God
as Redeemer
By
Stephen Terry
Sabbath
School Lesson Commentary for January 14 – 20, 2012
“They
remembered that God was their Rock, that God Most High was their Redeemer.”
Psalm 78:35, NIV
In the 1960s, it was common to see the irreverent graffiti
“Jesus saves Green Stamps” scrawled on walls in public areas. During that era,
S & H Green Stamps were given out by merchants based on the amount
purchased in their store by the customer. The merchants had purchased the
stamps from the Sperry & Hutchinson Company. Once the customers received
the stamps they would paste them into redemption booklets. When the booklets
were full, they were taken to various redemption centers where they could be
exchanged for premium items. The program was designed to ensure customer
loyalty to those merchants who participated. When the program became wide
spread, customer loyalty came to depend not on which merchant gave out the
stamps but which one gave out the most per dollar spent. With an economic
downturn in the 1970s, many redemption centers closed and Green Stamps fell out
of favor. Without the ability to be redeemed, the stamps lost their value.
While the graffiti artists meant to be irreverent and
shocking, the essence of what they were writing was symbolically true. Jesus is
responsible for our salvation. He is the One who makes it possible for us to be
redeemed. Like the Green Stamps, our redemption is what gives us value. The
value of the stamps was in the price the merchant paid to the stamp company.

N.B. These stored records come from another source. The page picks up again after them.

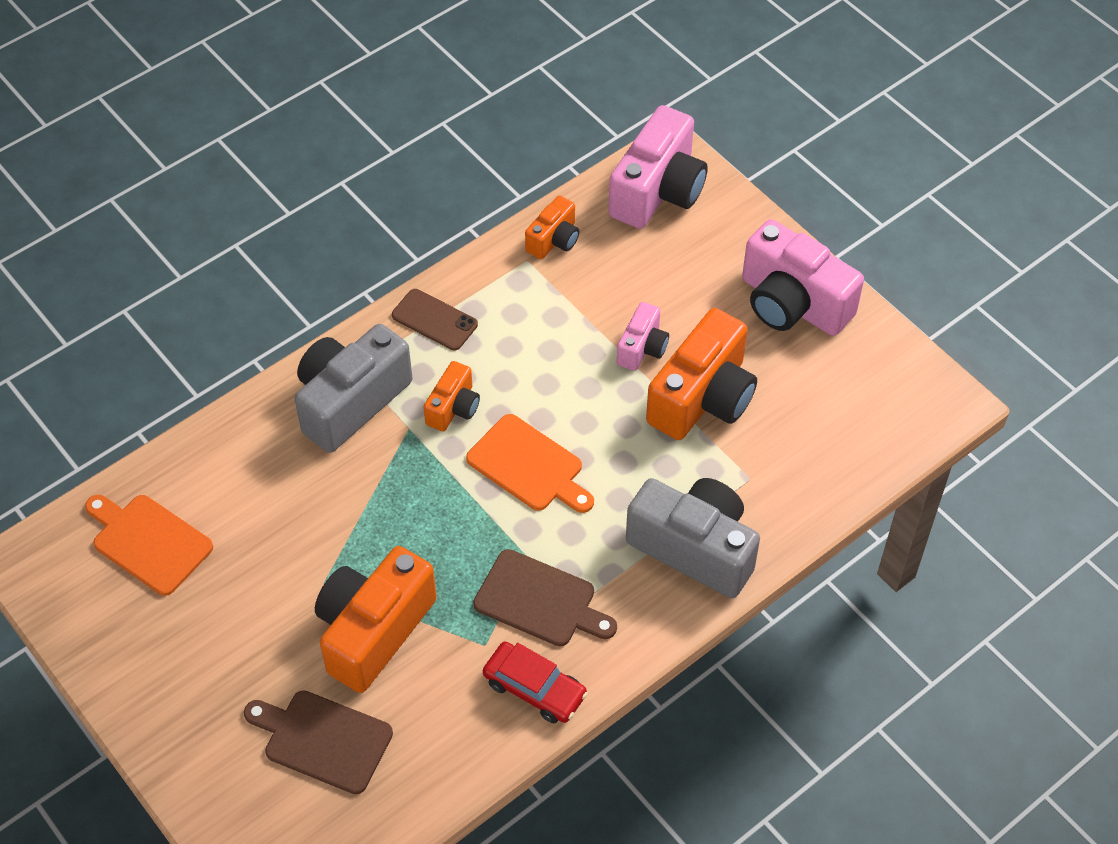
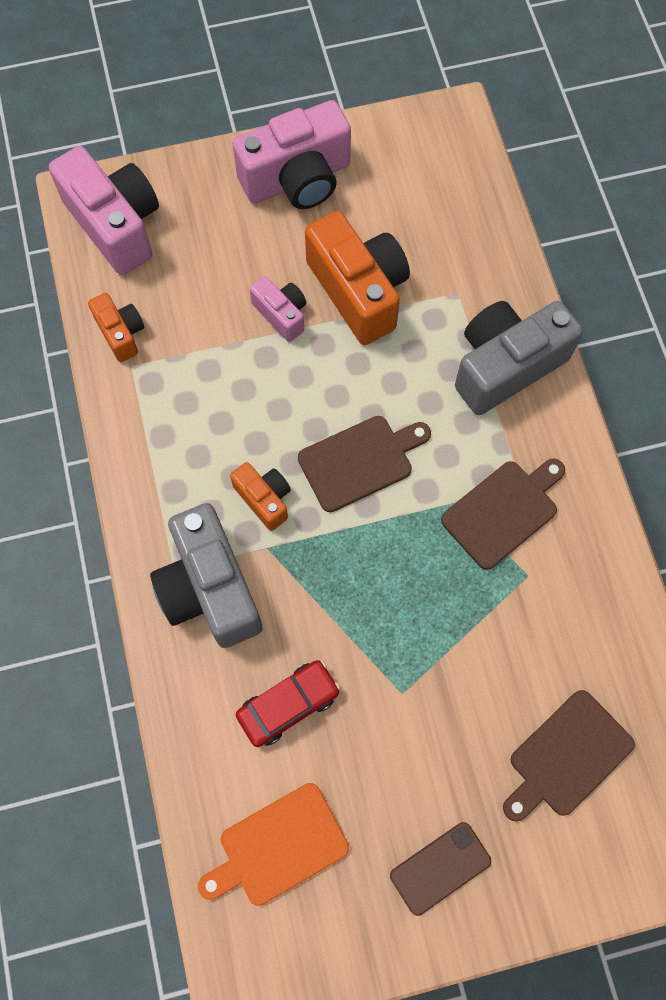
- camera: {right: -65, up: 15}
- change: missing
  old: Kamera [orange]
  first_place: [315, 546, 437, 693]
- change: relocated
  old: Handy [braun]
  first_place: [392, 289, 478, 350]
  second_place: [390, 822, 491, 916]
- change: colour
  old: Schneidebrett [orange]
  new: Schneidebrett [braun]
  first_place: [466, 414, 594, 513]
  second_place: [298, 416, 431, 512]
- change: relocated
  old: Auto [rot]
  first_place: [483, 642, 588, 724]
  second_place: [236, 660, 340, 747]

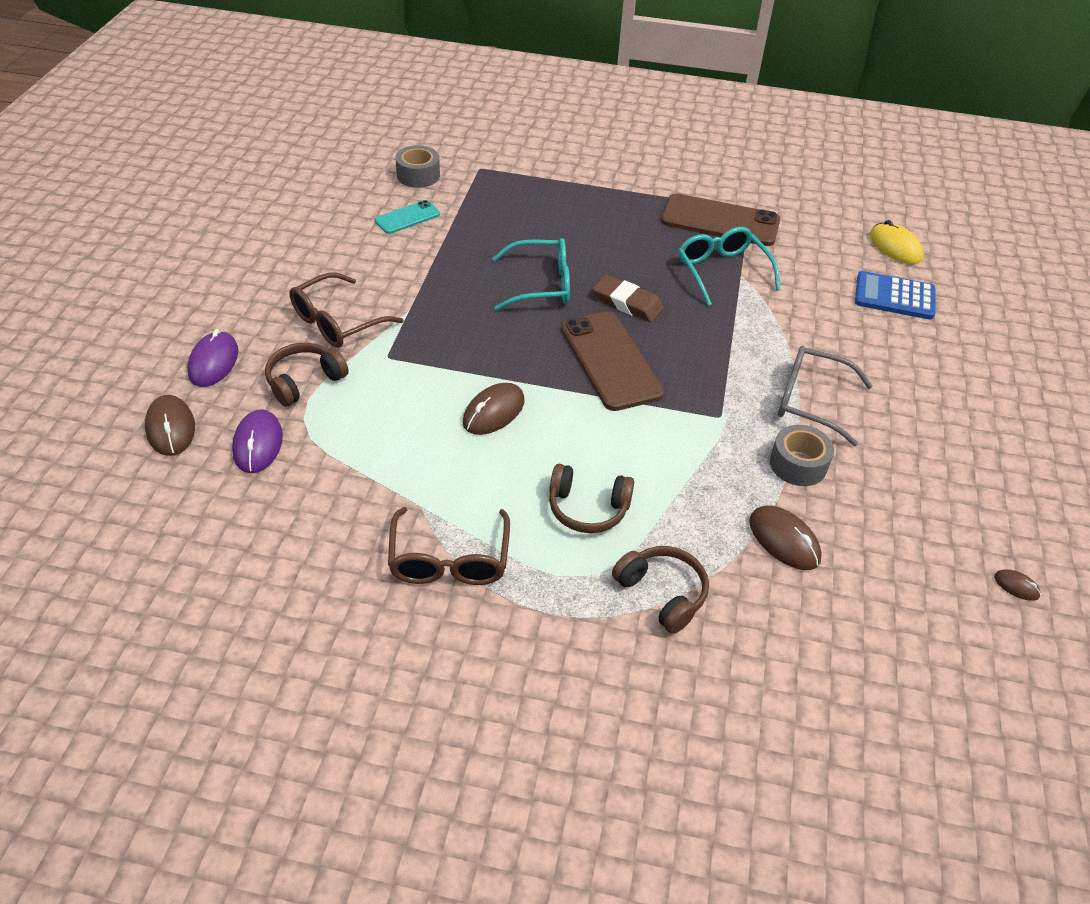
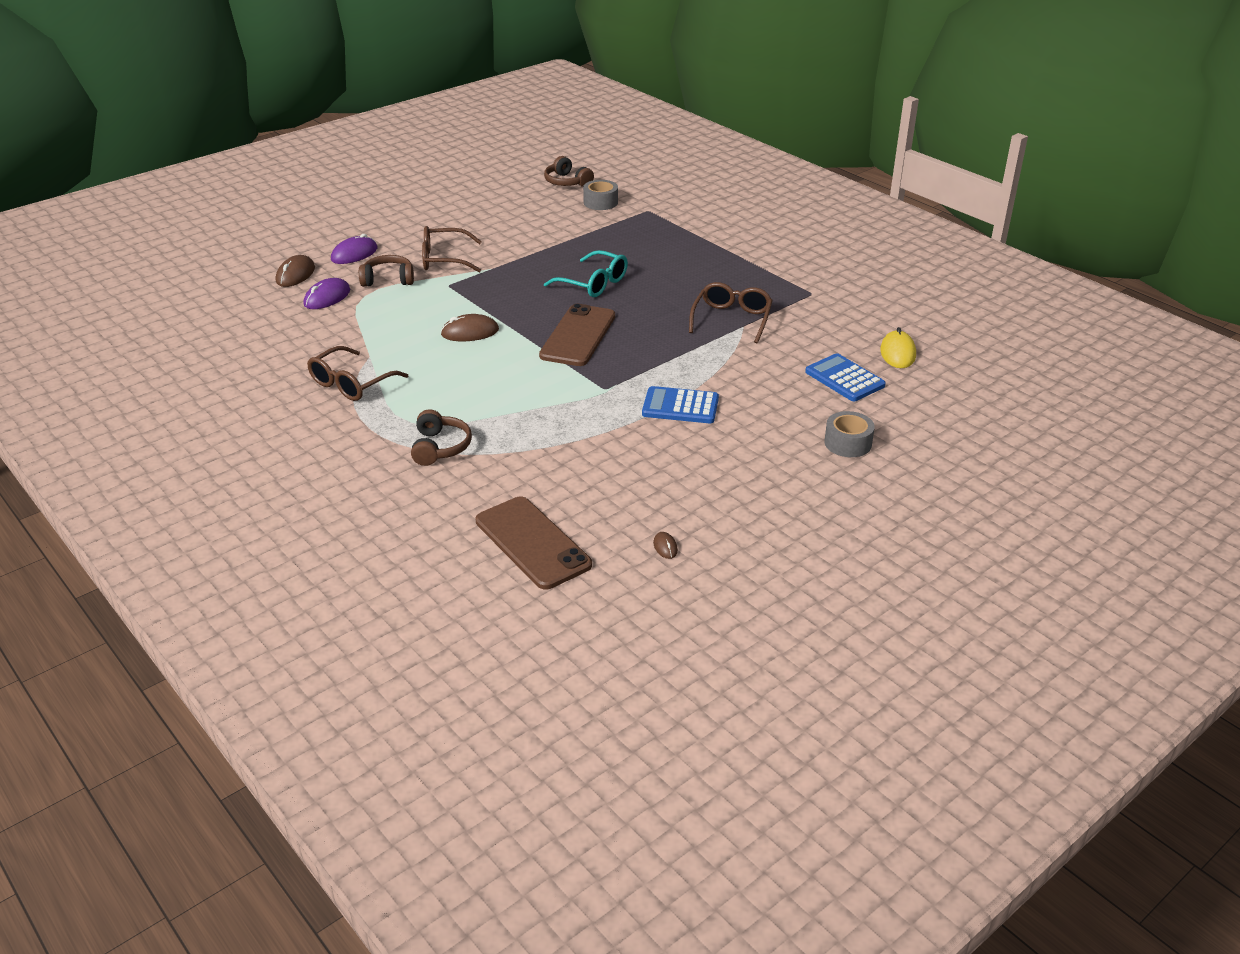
- camera: {right: 40, up: -10}
- change: missing
  old: Handy [türkis]
  first_place: [375, 200, 440, 234]
- change: relocated
  old: Kopfhörer [braun]
  first_place: [549, 464, 634, 533]
  second_place: [544, 156, 594, 187]
- change: missing
  old: Radiergummi [braun]
  first_place: [592, 275, 664, 322]
- change: relocated
  old: Handy [braun]
  first_place: [661, 193, 780, 246]
  second_place: [476, 496, 592, 590]
- change: colour
  old: Brille [türkis]
  new: Brille [braun]
  first_place: [678, 227, 780, 306]
  second_place: [689, 282, 773, 343]
- change: missing
  old: Computermaus [braun]
  first_place: [749, 506, 822, 570]
- change: relocated
  old: Klebeband [grau]
  first_place: [770, 425, 834, 486]
  second_place: [824, 411, 875, 457]
- change: exchanged
  old: Brille [grau]
  new: Taschenrechner [blau]
  first_place: [778, 346, 873, 446]
  second_place: [642, 386, 719, 423]

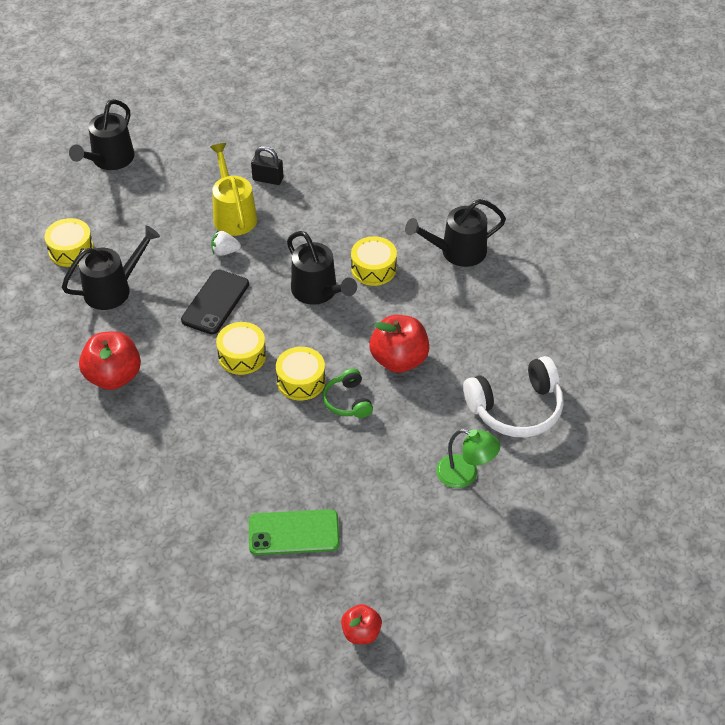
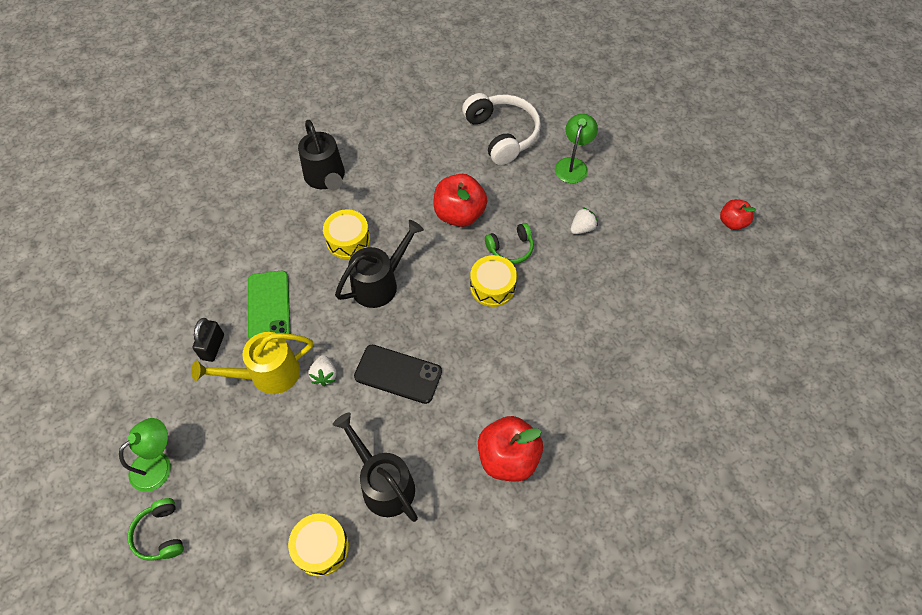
- camera: {right: -95, up: 10}
- change: exchanged
  old: Gießkanne [schwarz]
  new: Kopfhörer [grün]
  first_place: [69, 99, 135, 170]
  second_place: [128, 498, 184, 560]
- change: missing
  old: Trommel [gelb]
  first_place: [216, 322, 266, 375]
- change: relocated
  old: Handy [grün]
  first_place: [249, 509, 339, 555]
  second_place: [248, 271, 290, 339]
- change: appeared
  new: Lampe [grün]
  second_place: [119, 418, 171, 492]
- change: appeared
  new: Erdbeere [weiß]
  second_place: [570, 207, 598, 234]

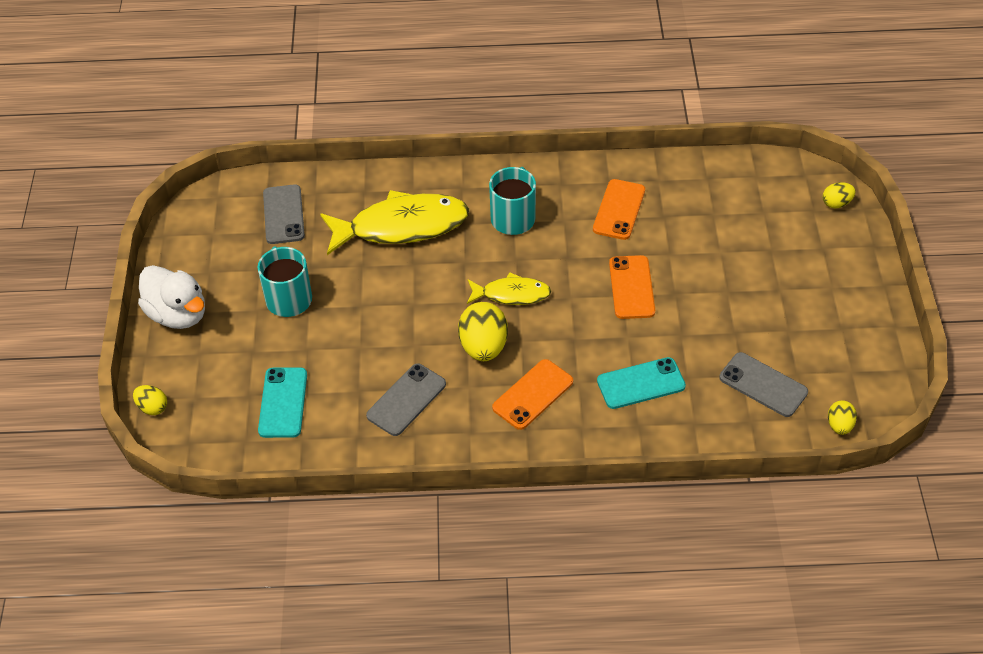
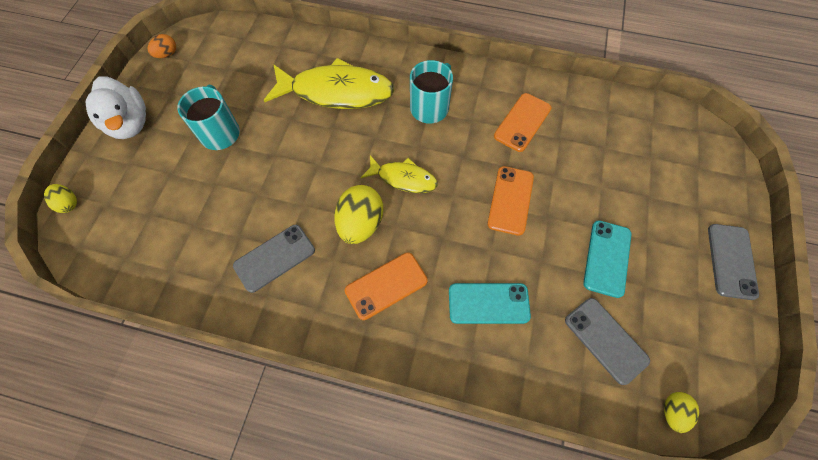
- camera: {right: 15, up: 15}
- change: relocated
  old: Handy [türkis]
  first_place: [258, 367, 307, 438]
  second_place: [583, 220, 632, 298]
- change: relocated
  old: Handy [grau]
  first_place: [263, 184, 305, 244]
  second_place: [708, 224, 759, 300]
- change: missing
  old: Ei [gelb]
  first_place: [823, 182, 856, 208]
- change: appeared
  new: Ei [orange]
  second_place: [147, 34, 176, 58]

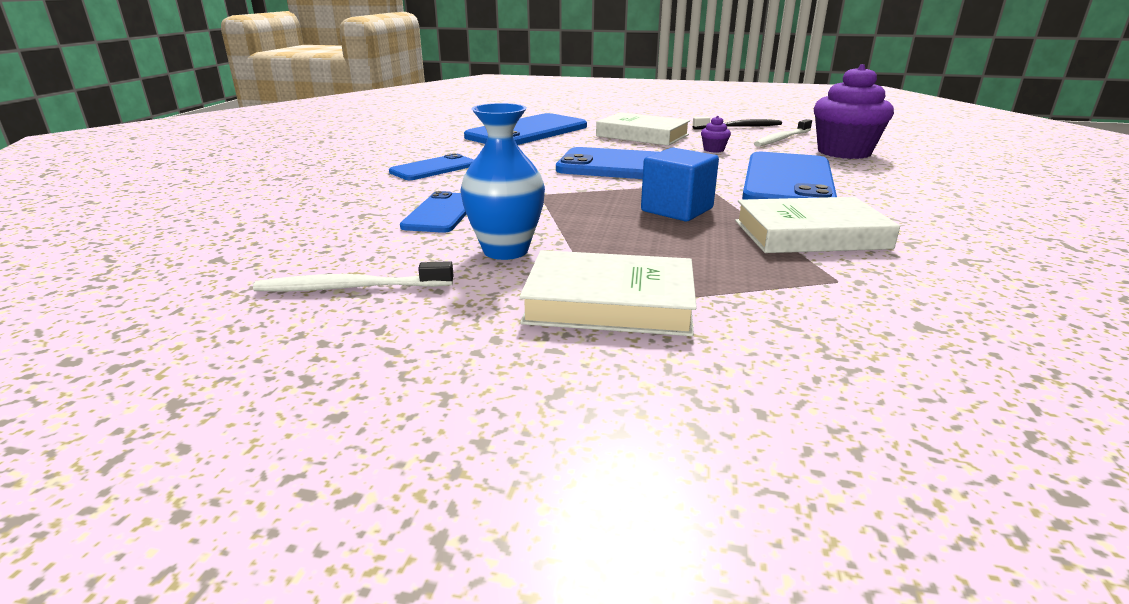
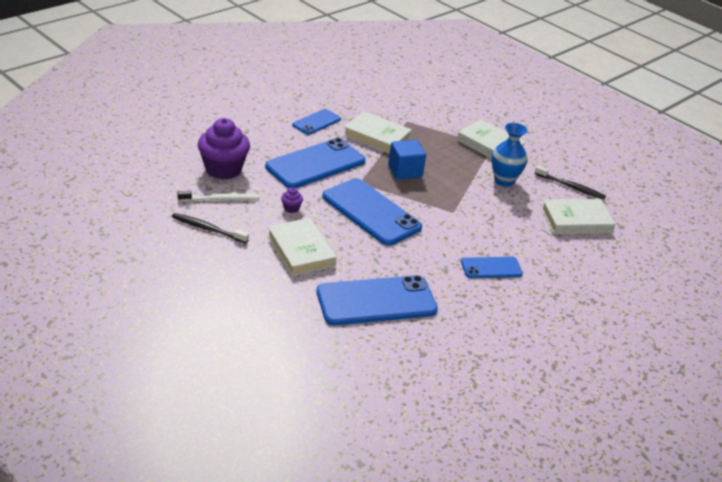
- camera: {right: -150, up: 10}
- change: colour
  old: Zahnbürste [weiß]
  new: Zahnbürste [schwarz]
  first_place: [253, 261, 453, 292]
  second_place: [535, 166, 606, 200]
- change: relocated
  old: Handy [blau]
  first_place: [400, 191, 466, 233]
  second_place: [292, 109, 341, 135]
- change: appeared
  new: Buch [weiß]
  second_place: [541, 199, 615, 234]

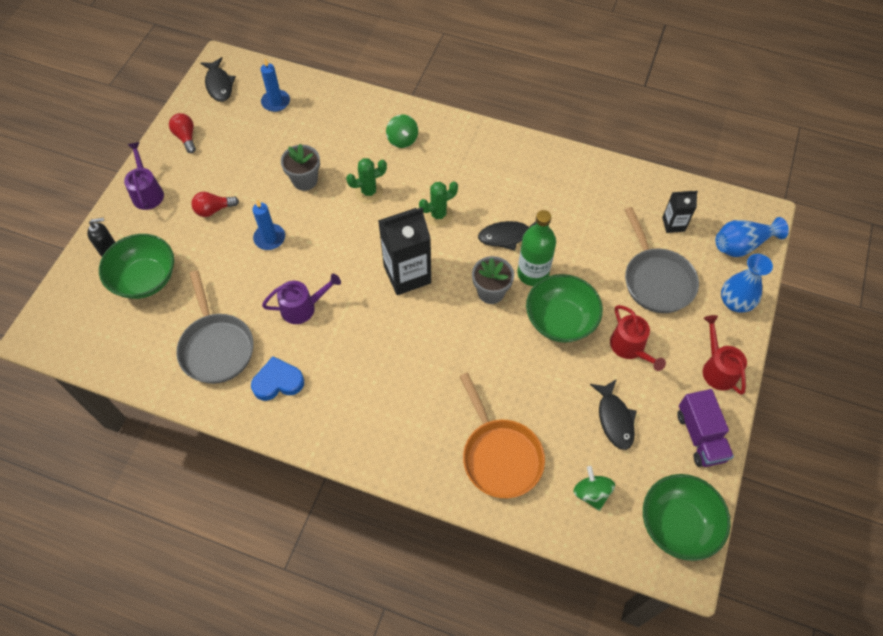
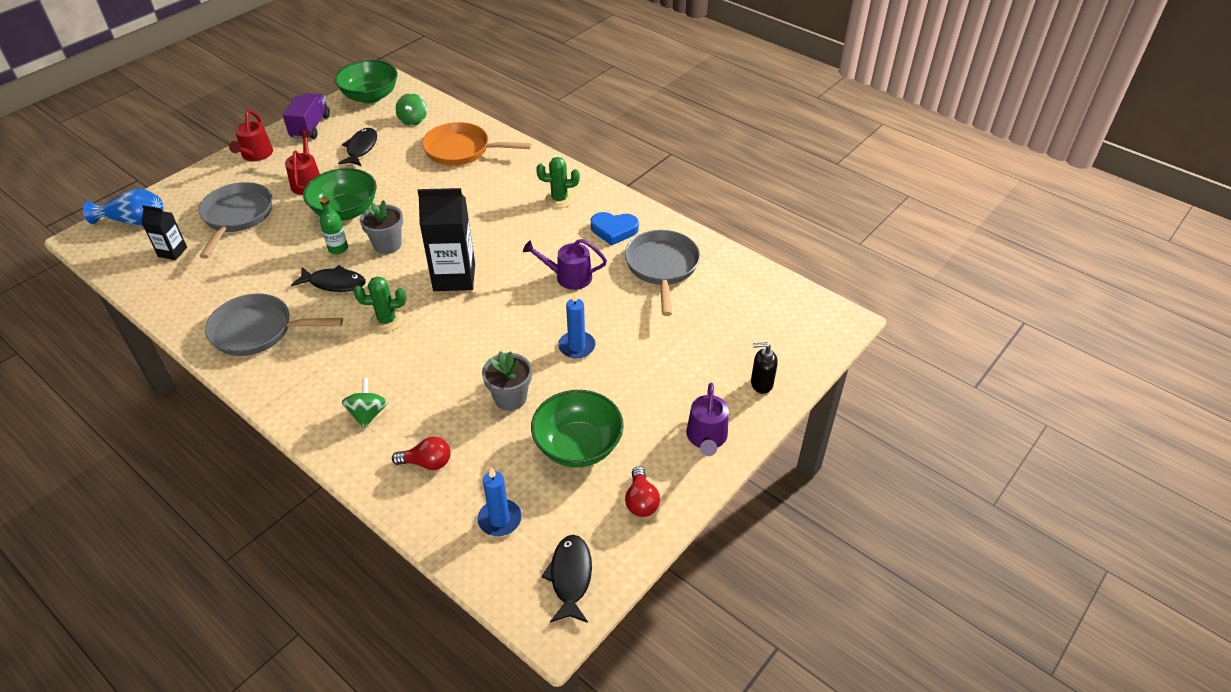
- camera: {right: -160, up: -15}
- change: relocated
  old: Schüssel [grün]
  first_place: [99, 234, 174, 299]
  second_place: [531, 390, 624, 467]
- change: relocated
  old: Glühbirne [rot]
  first_place: [191, 192, 239, 217]
  second_place: [392, 436, 450, 470]
- change: relocated
  old: Kaktus [grün]
  first_place: [346, 158, 387, 203]
  second_place: [536, 157, 580, 208]
- change: spun
  old: Pfanne [orange]
  first_place: [459, 373, 545, 498]
  second_place: [422, 122, 532, 166]
  degrees: -75
- change: size
  old: Flasche [grün]
  first_place: [517, 210, 556, 286]
  second_place: [320, 197, 348, 254]
  factor: 0.61
- change: missing
  old: Vase [blau]
  first_place: [721, 254, 773, 312]
- change: appeared
  new: Pfanne [grau]
  second_place: [205, 294, 343, 356]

Our value is in the price Christ paid for our redemption.
The Green Stamps were created by Sperry & Hutchinson,
who assigned the value of each stamp. We were created by God, and He determined
our value. That value was equivalent to the life of Jesus Christ for without
the gift of that Life, we could not be redeemed. Some would have us believe
that there is no special value to humanity beyond the organic and inorganic
chemicals that we are formed of. However, they cannot explain the esoteric
nature of thought beyond it being an electro-chemical reaction. They also cannot
explain why the sum total of what we are is greater than that of our
components. This is one of the mysteries of life. Why, when 2 + 2 = 4, does it
instead = 5? For example, there is nothing in our biology that explains why a
human being would lay down his or her life for an idea.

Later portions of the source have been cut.